Eliel David Pérez Martínez (Oaxaca, 1998. Vive y trabaja en Venecia, Italia)

Lo primero que salta no es la calavera. Es la tensión. La obra no está simplemente colgada, está contenida, casi atrapada. El bastidor metálico con cuerdas tensadas no funciona como soporte neutral sino como parte del discurso: un dispositivo de sujeción donde la imagen parece ser retenida, estabilizada o incluso disciplinada. No es una pintura libre, es una pintura contenida por fuerzas externas.
Dentro de ese sistema aparece el cráneo. Pero no es una calavera solemne ni limpia. Está fragmentada en color, intervenida con manchas rojizas, grises y amarillas, como si fuera más un registro de desgaste que un símbolo puro de muerte. No representa «la muerte» como concepto abstracto, sino la huella de algo que ha pasado por procesos, por capas, por historia. A la izquierda, las figuras son casi espectros, presencias en tránsito que no terminan de concretarse. Una de ellas, en tonos cálidos, parece inclinarse hacia el cráneo en un gesto que podría ser confrontación, cuidado o resignación. Lo que resulta clave es que no hay distancia entre lo humano y lo muerto: están en el mismo plano, mezclados, coexistiendo.
Las cuerdas que atraviesan la obra conectan el interior con el exterior, como si la imagen no pudiera existir sin esa red de tensiones. El marco fue construido con materiales encontrados en el propio lugar donde el artista residió: la antigua fábrica de etiquetas de Ribetec. Eliel tomó los recursos del espacio que habitó para integrarlos a la pieza, convirtiendo el entorno industrial en materia expresiva. La experiencia humana, la memoria y la identidad no aparecen aisladas sino atravesadas por estructuras y fuerzas que las moldean. No vemos solo una calavera. Vemos una calavera dentro de un sistema. Y eso transforma la pregunta: deja de ser qué representa la muerte y pasa a ser qué condiciones producen esta imagen de la muerte.
Hay algo profundamente honesto en la ejecución. No busca perfección. Hay crudeza, hay gesto, hay proceso más que resultado, como si no fuera una obra cerrada sino un momento capturado de algo que sigue ocurriendo.

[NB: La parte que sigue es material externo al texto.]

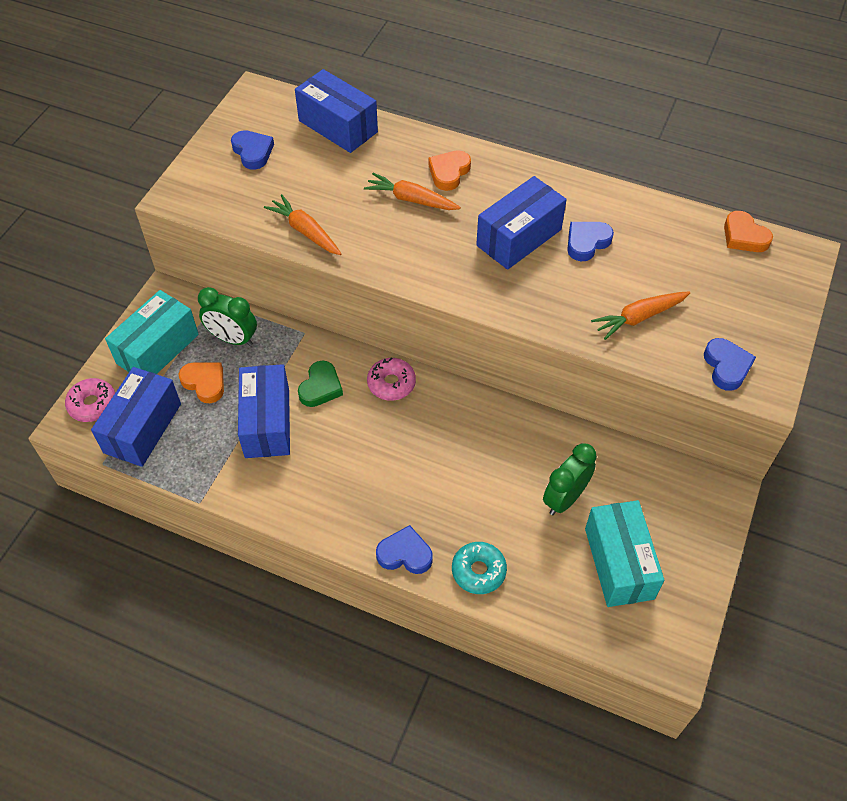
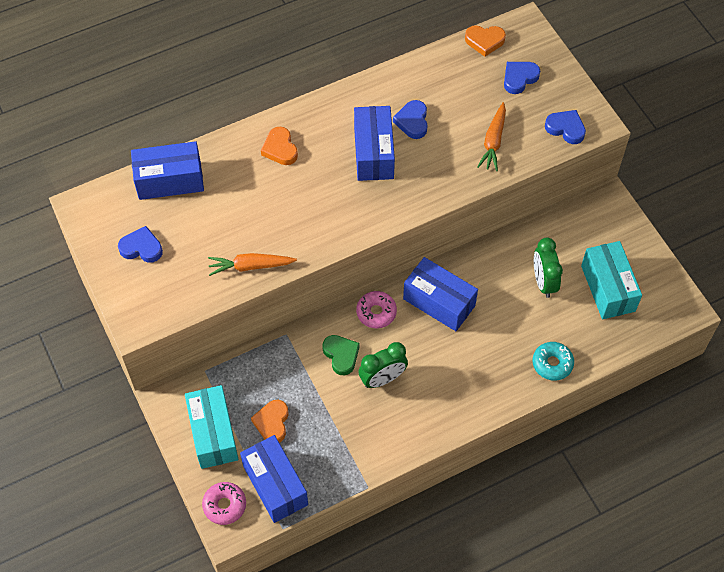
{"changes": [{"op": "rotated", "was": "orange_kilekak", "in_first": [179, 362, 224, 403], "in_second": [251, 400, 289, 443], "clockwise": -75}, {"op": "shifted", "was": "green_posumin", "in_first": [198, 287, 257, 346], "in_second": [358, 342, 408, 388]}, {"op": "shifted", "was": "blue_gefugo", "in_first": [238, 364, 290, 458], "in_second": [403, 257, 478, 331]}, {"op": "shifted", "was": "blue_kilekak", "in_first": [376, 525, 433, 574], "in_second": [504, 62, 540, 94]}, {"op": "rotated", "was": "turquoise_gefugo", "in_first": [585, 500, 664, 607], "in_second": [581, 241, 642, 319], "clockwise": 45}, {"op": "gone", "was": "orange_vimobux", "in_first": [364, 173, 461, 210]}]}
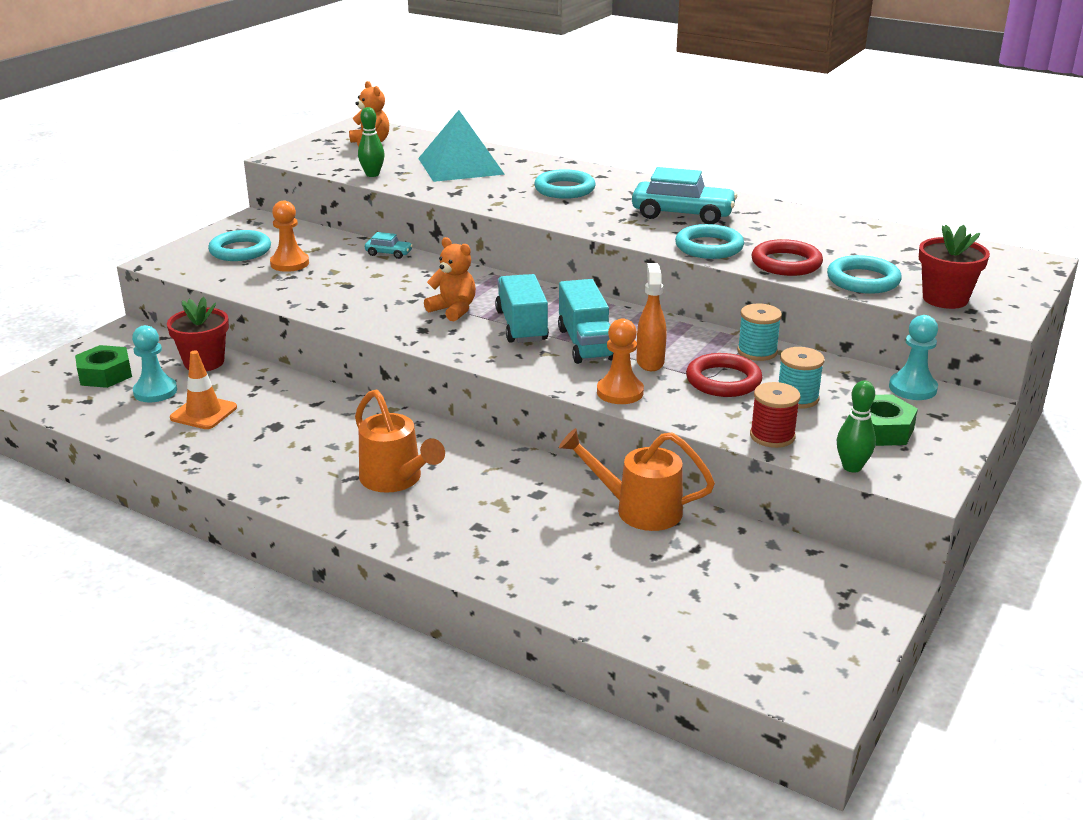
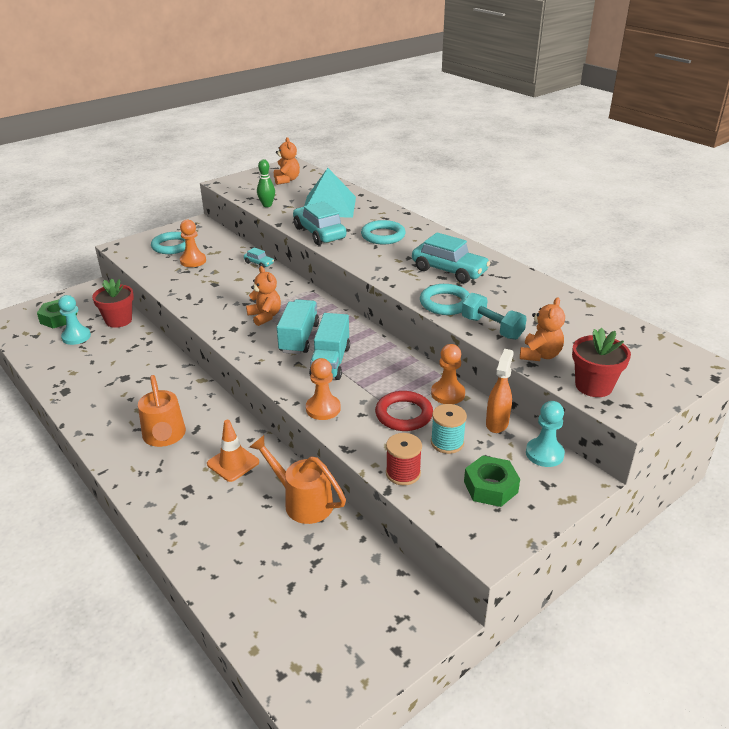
{"changes": [{"op": "shifted", "was": "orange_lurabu", "in_first": [170, 350, 237, 429], "in_second": [207, 420, 259, 482]}, {"op": "new", "now": "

Formado en la Escuela de Bellas Artes de Oaxaca y en la Academia de Bellas Artes de Venecia, Eliel construye un lenguaje donde la memoria del sur de México colisiona con la sensibilidad expresionista europea. Trabajando con ceras, resinas, telas y papeles de distintos grosores, ensamblados y tensados por él mismo, cada pieza se convierte en un territorio donde lo figurativo se resiste a dejarse atrapar. Su obra no ilustra: provoca apariciones, y actúa como narración intradiegética de problemas endémicos y latentes de la sociedad actual.

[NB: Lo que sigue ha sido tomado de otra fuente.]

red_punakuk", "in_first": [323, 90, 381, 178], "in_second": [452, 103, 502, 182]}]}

Esta obra fue realizada durante su residencia en Tantuyo Centro Cultural en diciembre de 2024, como una de las primeras actividades artísticas del espacio. La pieza dialoga inevitablemente con la vocación de Tantuyo: un lugar que busca diseñar estructuras que amplifiquen la experiencia en vez de ahogarla. Esta obra, en cambio, parece plantear la pregunta inversa. Qué pasa cuando la estructura se vuelve jaula.